More sixties disillusionment. I've alway liked the movie "Two-Lane Blacktop," a counterculture road movie that defied the conventions (new even then) for celebrating alienation and outsider status. Although it starred outre pop culture figures like James Taylor and Warren Oates, nothing much happens in "Two-Lane." They rumble down the road (called only The Driver and The Mechanic), have brief mumbled exchanges, and pretty much think only about how to keep the car running. AO and I recently saw it again by happenstance, and apparently a lot of others have recently watched it. (It's being released as a Criterion DVD.) What I didn't know that at the time of its release it was hyped as the next Easy Rider, but then went on to fail miserably as a commercial movie.
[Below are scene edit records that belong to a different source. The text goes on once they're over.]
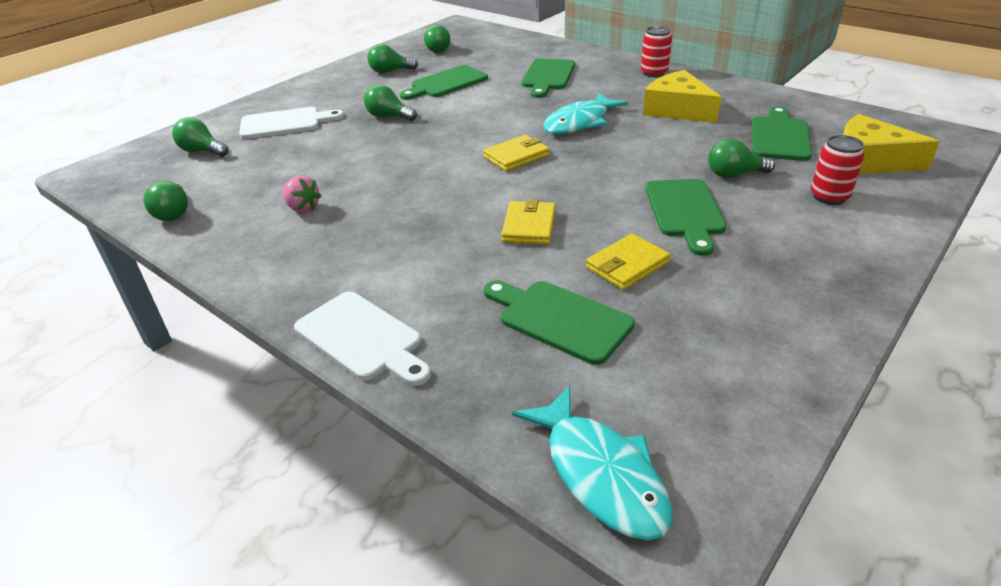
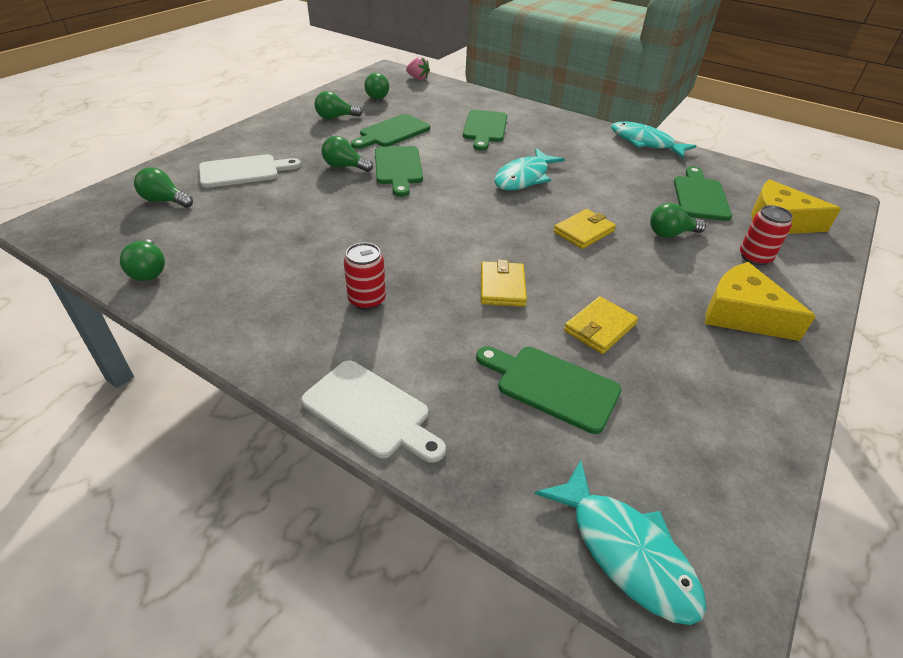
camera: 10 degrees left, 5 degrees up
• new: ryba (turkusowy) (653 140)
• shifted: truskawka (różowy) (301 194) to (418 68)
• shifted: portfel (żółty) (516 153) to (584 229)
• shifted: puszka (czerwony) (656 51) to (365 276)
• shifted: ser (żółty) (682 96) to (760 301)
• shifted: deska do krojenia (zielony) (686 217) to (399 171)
A recent Slate review explains the movie's appeal.
"Unlike its contemporaries, Two-Lane Blacktop wasn't a sentimental celebration of restless youth. Refusing to play to its demographic, it offered an abstract and diffident vision of the counterculture. Unlike The Graduate, it didn't romanticize youthful disaffection; unlike Bonnie and Clyde, there was no cathartic violence; unlike Easy Rider, there was little sex, drugs, and rock 'n' roll. Yet the reasons moviegoers rejected it at the time—its skepticism and rigor—are the same reasons the film, released this month on DVD by the Criterion Collection, has emerged as one of the great movies of Hollywood's last golden age." Link
Now I have a better idea why I found the movie so appealing. It's even more objectless than something like Rebel Without a Cause or even Cormac McCarthy's Blood Meridian. The Slate reviewer argues that Two-Lane Blacktop's real meaning is in its aestheticism - which seems about right, especially if you like the roaring engine and blinking sun of a 10-minute take of natural light and sound in a muscle car. The "melting film strip" at the end also tends to make film fetishists swoon.